As we go east, the land has more lumps and bumps and hills. We passed a town called Taiga and Grammar took a photo for Jamie Bastedo. Indeed we did see a finger of spruce forest there.
The towns that have falling-down factories in them, likely from the Soviet era, appear pretty sad. They seem to have big apartment complexes that are now abandoned. The towns that have active lumber mills and agriculture have more modest buildings, mostly of wood. They seem well kept. Almost every small house has a recently tilled garden or two behind it; many have plastic-hooped greenhouses. Everyone has a very large pile of neatly stacked firewood.
The logs in the lumber mills look like matchsticks to me. It does not look as though the trees could be cut unto anything bigger than a 2 x 4 board. All the houses and fences are made of very thin boards. Sometimes the wood is set in decorative patters like zig-zags. Often the small windows have pretty frames and many are painted blue while the houses themselves are dark brown, maybe stained with something.

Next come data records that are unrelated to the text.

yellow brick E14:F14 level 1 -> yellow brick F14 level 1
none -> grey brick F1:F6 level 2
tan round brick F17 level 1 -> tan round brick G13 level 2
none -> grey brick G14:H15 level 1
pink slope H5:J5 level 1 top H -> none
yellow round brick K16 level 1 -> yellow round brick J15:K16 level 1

Oh my, we just passed a lumber yard with wood about twice as thick! We have been seeing a few larch trees; so maybe these are larch instead of the more common birch, spruce, fir and poplar.

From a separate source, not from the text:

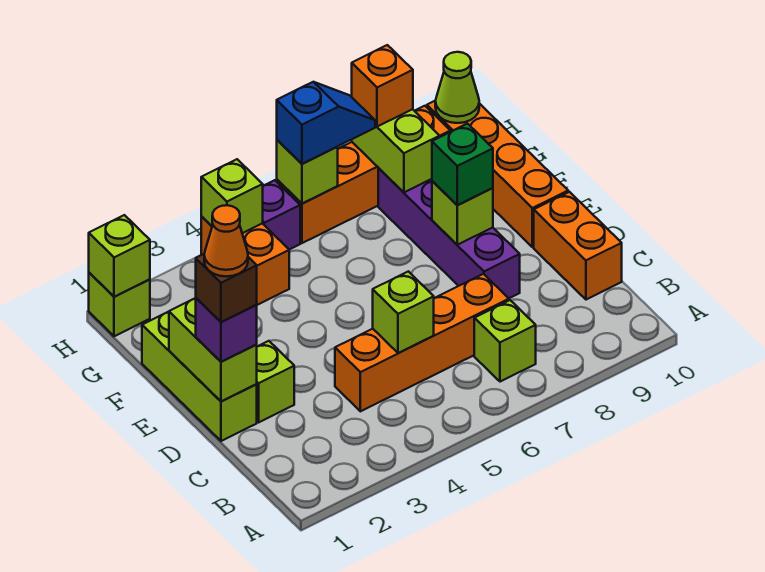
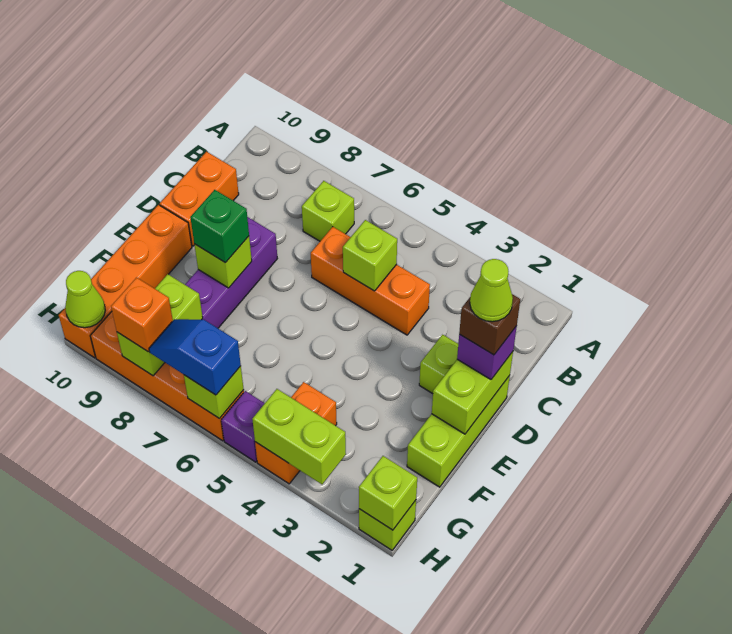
orange brick C4:C7 level 1 -> orange brick C4:C6 level 1
orange cone D1 level 5 -> lime cone D1 level 5
lime brick H4 level 2 -> lime brick H3:H4 level 2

Recently, we have seen several large and very colourful cemeteries along the rail line. They have flowers (likely plastic) and ribbons on all the graves.
To the south, just peeking over the horizon are some big snowy mountains. Andrew, with his multitude of maps, tells me that these are the Sayan Mountains on the border of Mongolia.
Now that we have figured out the system for water on the train, we drink lots of free tea. We ordered a first cup that we paid for and then we kept the nice glasses with the metal holders and handles. We simply refill those cups with our own tea and very hot water from a giant modern samovar.
Smoking is not allowed on the train; so every time there is even a two minute stop, swarms of people, mostly young men, pour off the train and inhale their cigarettes swiftly and deeply!